Bernadette Fox, wonderfully cast with Academy Award-winner Cate Blanchett, is a gifted (MacArthur Fellow “genius” awardee), is a once-famous, reclusive architect now transplanted from LA to Seattle. It’s ground zero for the Microsoft workaholic cult/culture and her husband Elgin Branch (Billy Crudup) is a career-driven, fully immersed technocrat at the Microsoft mothership. They have one daughter, Beatrice (“Bee”, played by Emma Nelson) who appears to be as eccentric as her agoraphobic mother.

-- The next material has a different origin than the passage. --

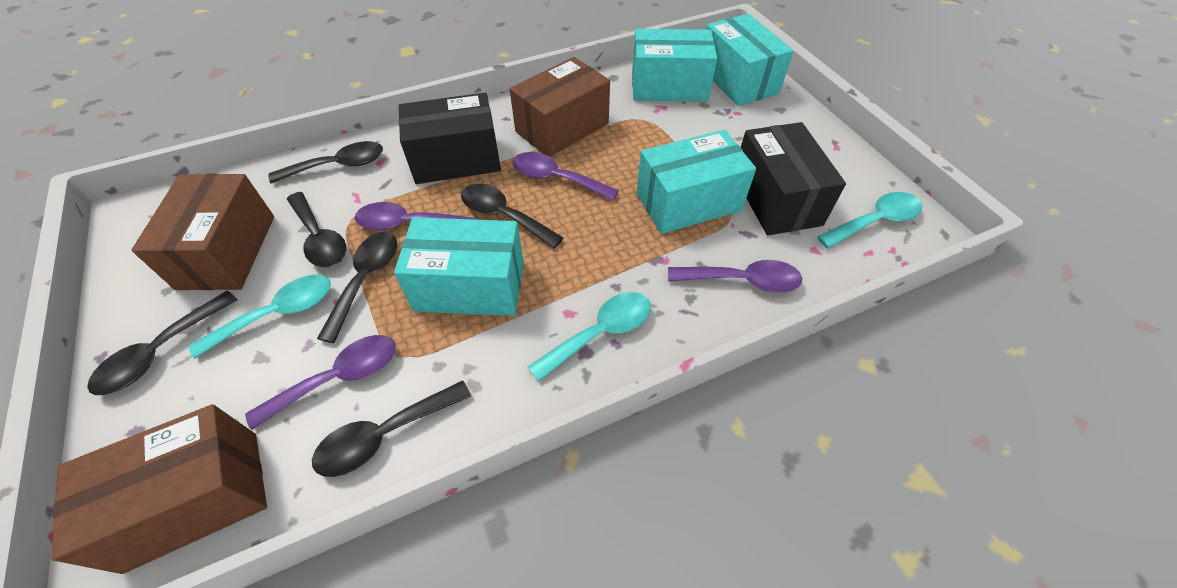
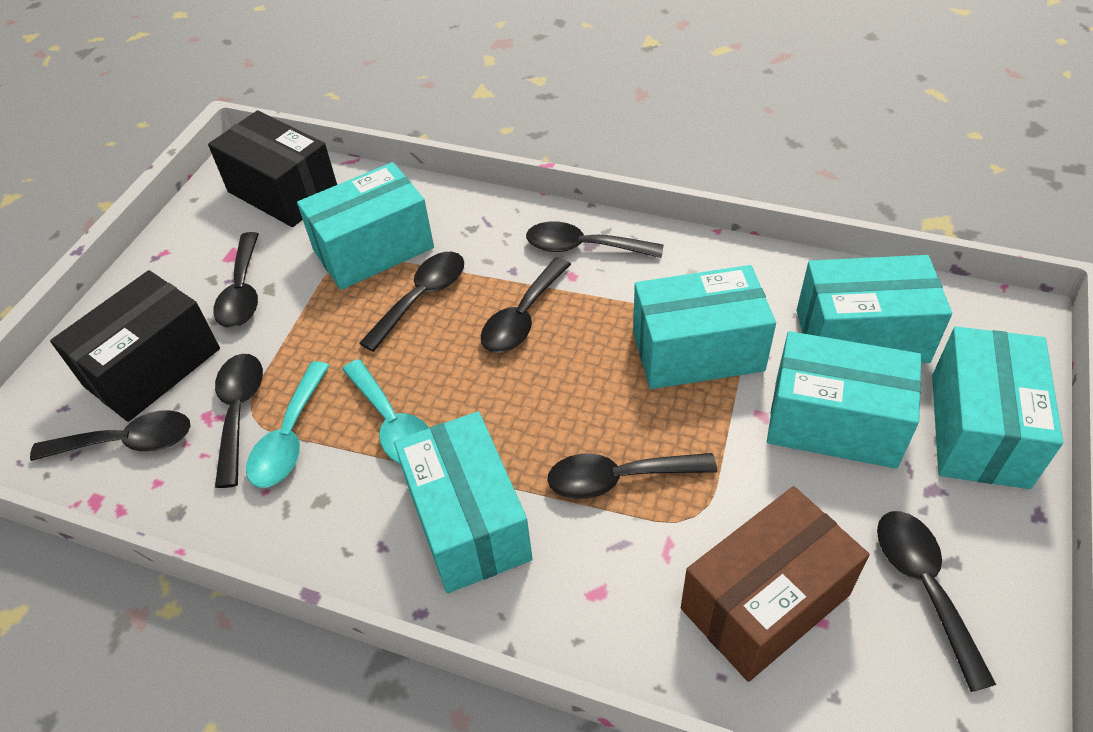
black spoon: 6 -> 8
brown box: 3 -> 1
purple spoon: 4 -> 0
turquoise box: 4 -> 6
turquoise spoon: 3 -> 2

The book explores the sources of Bernadette’s social, familial, and creative undoing, including other antagonists who have been eliminated from the film’s plot. And the movie surprisingly begins by revealing where Bernadette did, in fact, go, a mystery that’s not disclosed until the end of the book. But it was the director’s decision, and a good one. People won’t pay double digit admission to see a movie where Cate Blanchett disappears for a major chunk of the story. (Most savvy bookworms would quickly surmise that Bernie headed south of Seattle. Way south.)

Fans of the novel who enthusiastically awaited the release of this film won’t let naysaying critics deter them. They will find a way to accept this edited version of Bernadette’s great adventure. The movie was already pushed back from its originally scheduled March release, making the anticipation for fans of the novel that much greater.

The settings in Seattle (actually shot in Pittsburgh) and Antarctica (actually Canada) could prove for movie-goers to be a welcome antidote to the lingering steamy days and nights of summer. If you ever dreamed of traveling to the South Pole, you may be satisfied just watching the experience through Bernadette. Baby penguins and all.

For those without any attachment to the novel or the characters eliminated by the script, it will be well worth having Cate Blanchett win their hearts and loyalties. Blanchett is always a compelling scene stealer, and she is no less impressive in this role. The plot tweaks are a little convoluted and tangential, but no major damage is done to the storyline. On the 50th anniversary of peace, love, and music, a feel-good, happily-ever-after ending is just what the love doctor ordered.

Where’d You Go, Bernadette? is rated PG-13 for language and adult themes (drug-related material).

Kelly MacConomy

Kelly MacConomy is the Arts Editor for The Zebra Press.